Personal information
- Born: September 11, 1987 (age 38) Soviet Union

Sport
- Sport: Skiing
- Club: ZSKA Almaty

World Cup career
- Seasons: 2006-

= Konstantin Sokolenko =

Kazakhstani Nordic combined skier

Konstantin Sokolenko (born 9 November 1987 in Soviet Union) is a Kazakhstani Nordic combined skier.

==Career==
Sokolenko is the most qualified Nordic combined skier in Kazakhstan. Sokolenko's best performance was when he received the 28th place in a summer World Cup competition in Kandersteg, Switzerland. He competed in the World Championships in Sapporo 2007 and took 42nd place in the Sprint competition.
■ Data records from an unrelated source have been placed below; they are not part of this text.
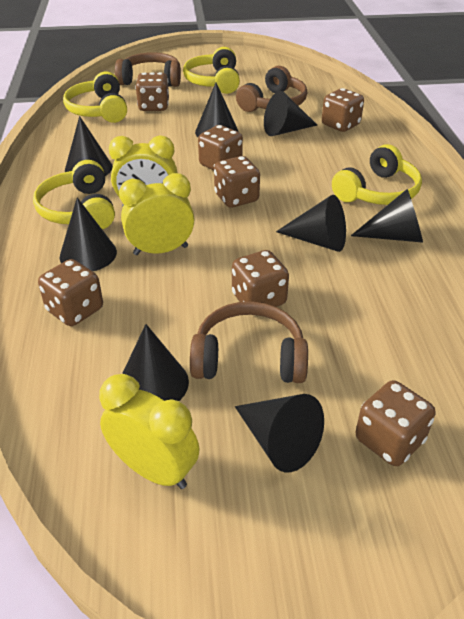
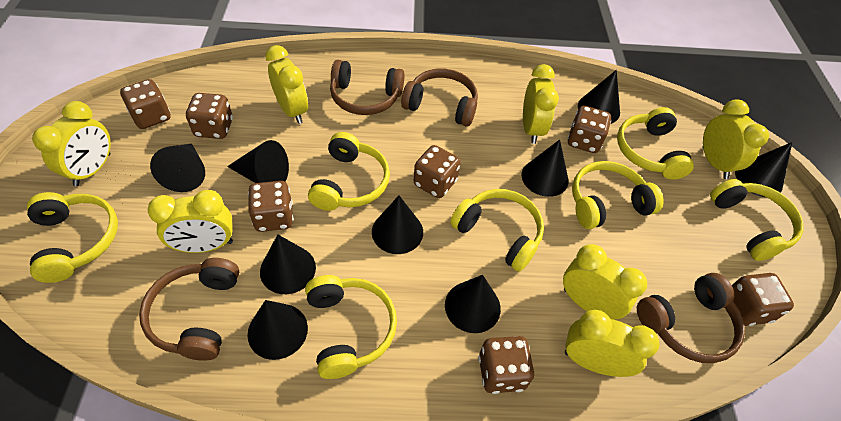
black cone: 8 -> 9
brown headphones: 3 -> 4
yellow clock: 3 -> 7
yellow headphones: 4 -> 7

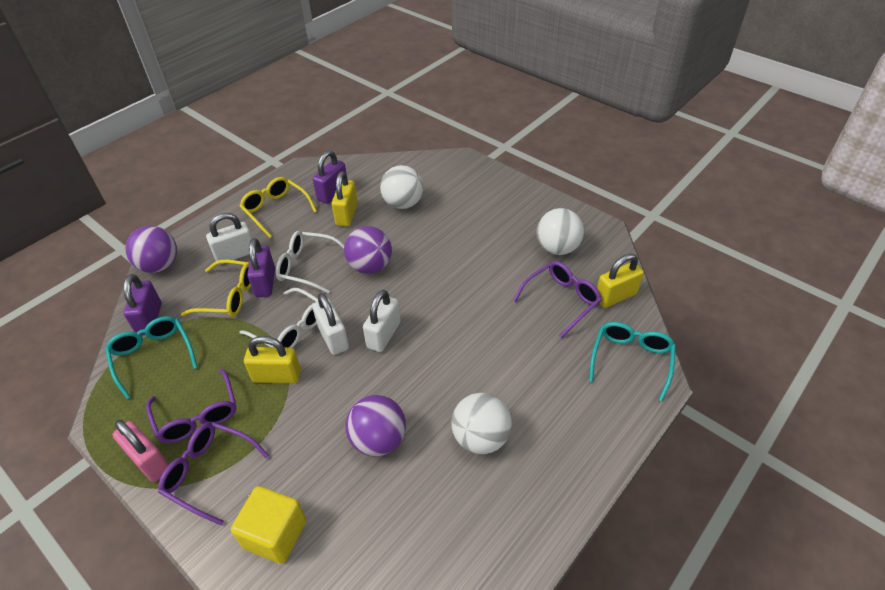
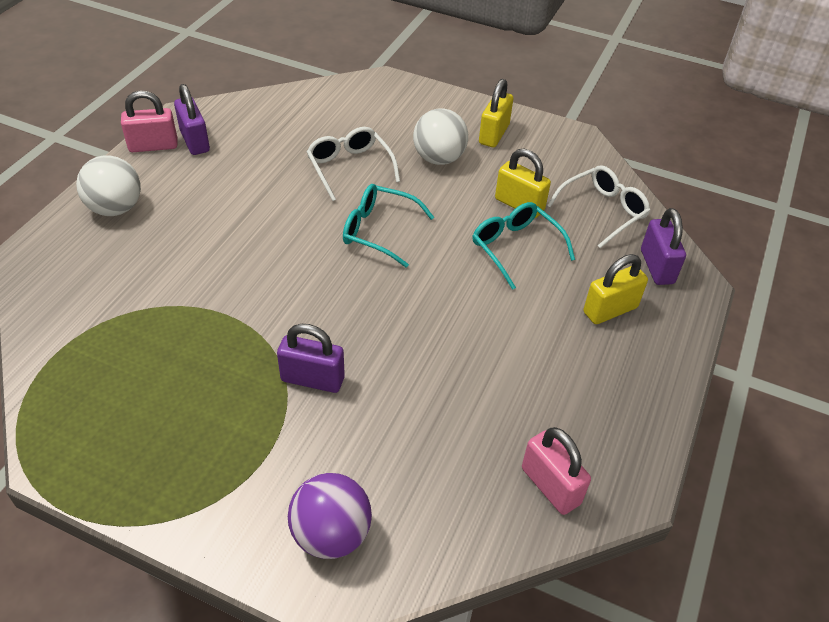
pink padlock: 1 -> 2
purple ball: 3 -> 1
purple glasses: 3 -> 0
white ball: 3 -> 2
white padlock: 3 -> 0
yellow cube: 1 -> 0
yellow glasses: 2 -> 0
Impressive because Sokolenko took a bad fall one day earlier.

Sokolenko also took the 48th place in 15 km Gundersen and received the 10th place in the team competition together with the other jumpers in the Kazakhstani team, Sergey Sharabayev, Anton Kankenov, and Alexandr Gurin, who also took a dangerous crash in Sapporo.

Sokolenko competed in the Nordic Combined Continental Cup the season 2008–09 and has two times received a 16th place which was his best performance so far this winter.

In the summer of 2010, Sokolenko quit his Nordic combined career to become a ski jumper. His first results was a 4th place in Fiscup and a 13th in Continental Cup.

==Personal information==
Sokolenko is jumping for club ZSKA Almaty. He is living in Almaty, Kazakhstan.